When Samuel Beckett's Vladimir and Estragon wait in vain for someone named Godot, they might as well be on Co Wicklow's Military Road, on the Aran island of Inis Méain, or within the 6,000-year-old Céide field system in north Mayo, at least according to Galway's Druid Theatre company.
The company has selected all three locations for its new production of Samuel Beckett’s classic work, as they are “bleak but beautiful” and “befit” Beckett’s text.
The “unusual rural tour” programme was unveiled by the theatre company on Tuesday.
The production has already sold out in Galway for the entire fortnight of the city’s international arts festival.
Directed by the Tony award-winning Garry Hynes, the production stars Garrett Lombard, Aaron Monaghan, Rory Nolan and Marty Rea.
Druid said that the decision to take the work to the Aran islands, north Mayo and Co Wicklow "continues" its conversation with the Irish landscape, and "demonstrates the company's ongoing resolve and capacity to bringing outstanding theatre to audiences throughout Ireland".
Remote settings
Hynes has been committed to staging big productions in small and often remote settings, ever since she brought Druid’s interpretation of JM Synge’s Playboy of the Western World to two of the three Aran islands in 1982.
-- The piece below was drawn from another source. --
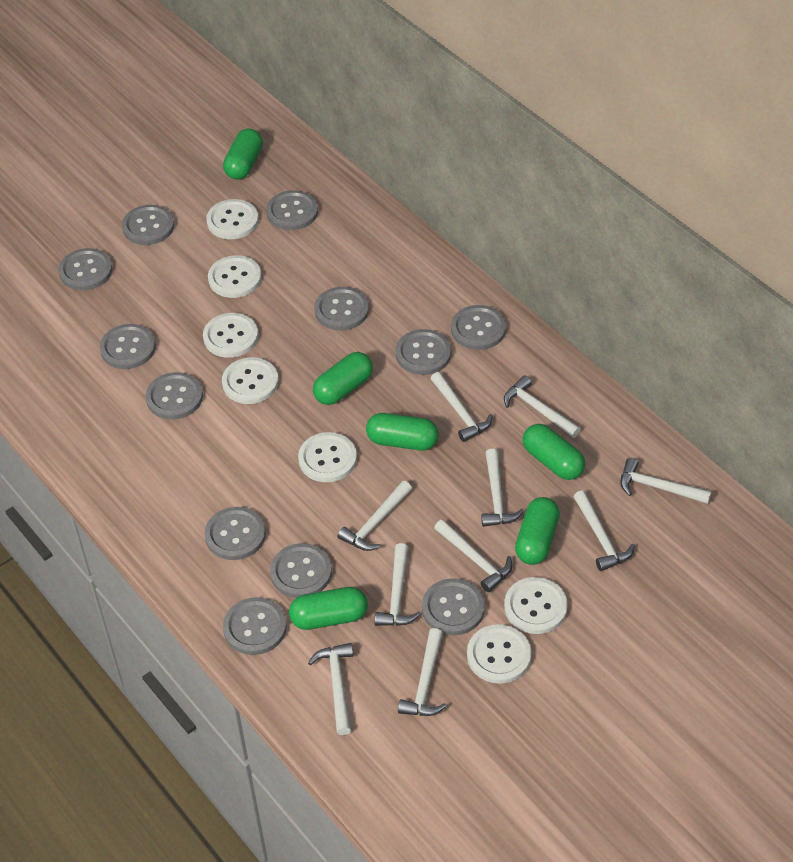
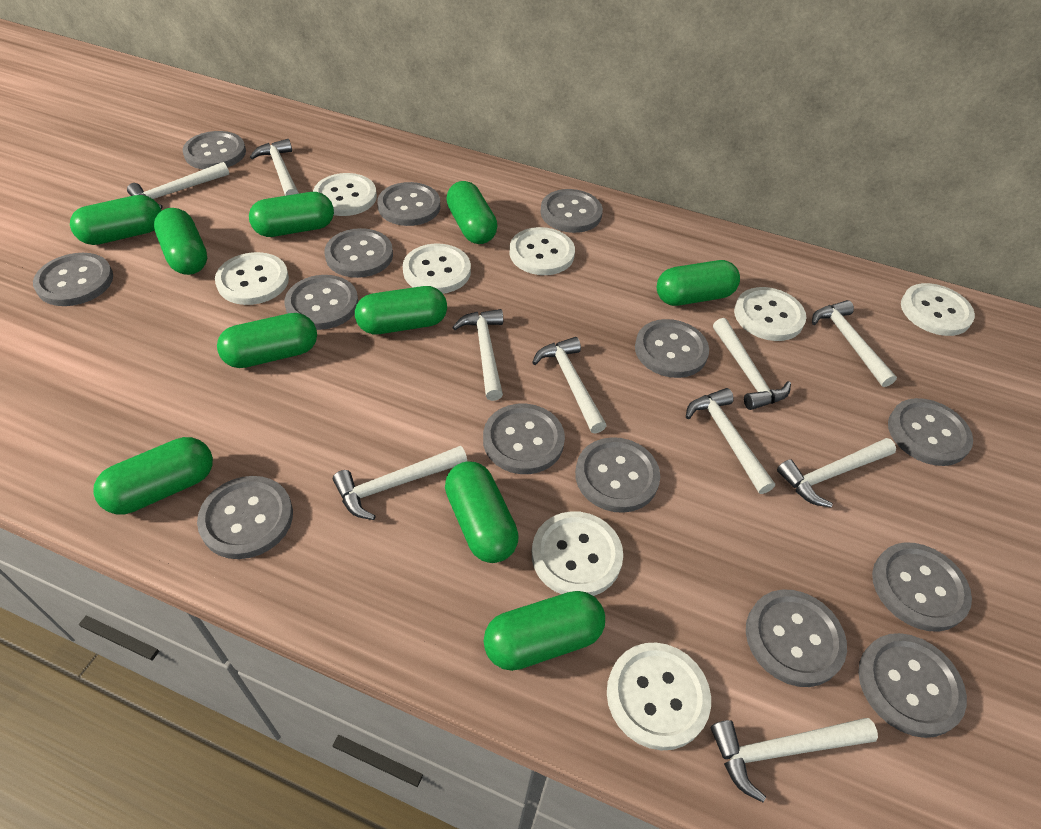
green capsule: 6 -> 10
grey button: 12 -> 14
white button: 7 -> 8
She has staged Martin McDonagh's work as far south as Co Cork's Cape Clear Island and as far north as Co Donegal's Arranmore.
The company’s DruidSynge trilogy of plays was performed outdoors on Inis Meáín in 2005, while last year, the DruidShakespeare trilogy took its peat moss set to Kilkenny Castle’s yard.
In 2011, former president Mary McAleese attended a production of McDonagh’s The Cripple of Inis Meáin on the titular island.
The company said the outdoor performances on Inis Meáin on July 25th and 26th, at the Céide fields on July 28th and on the Military Road on July 30th represent a “meditation of sorts on Beckett and what it means to be Irish”.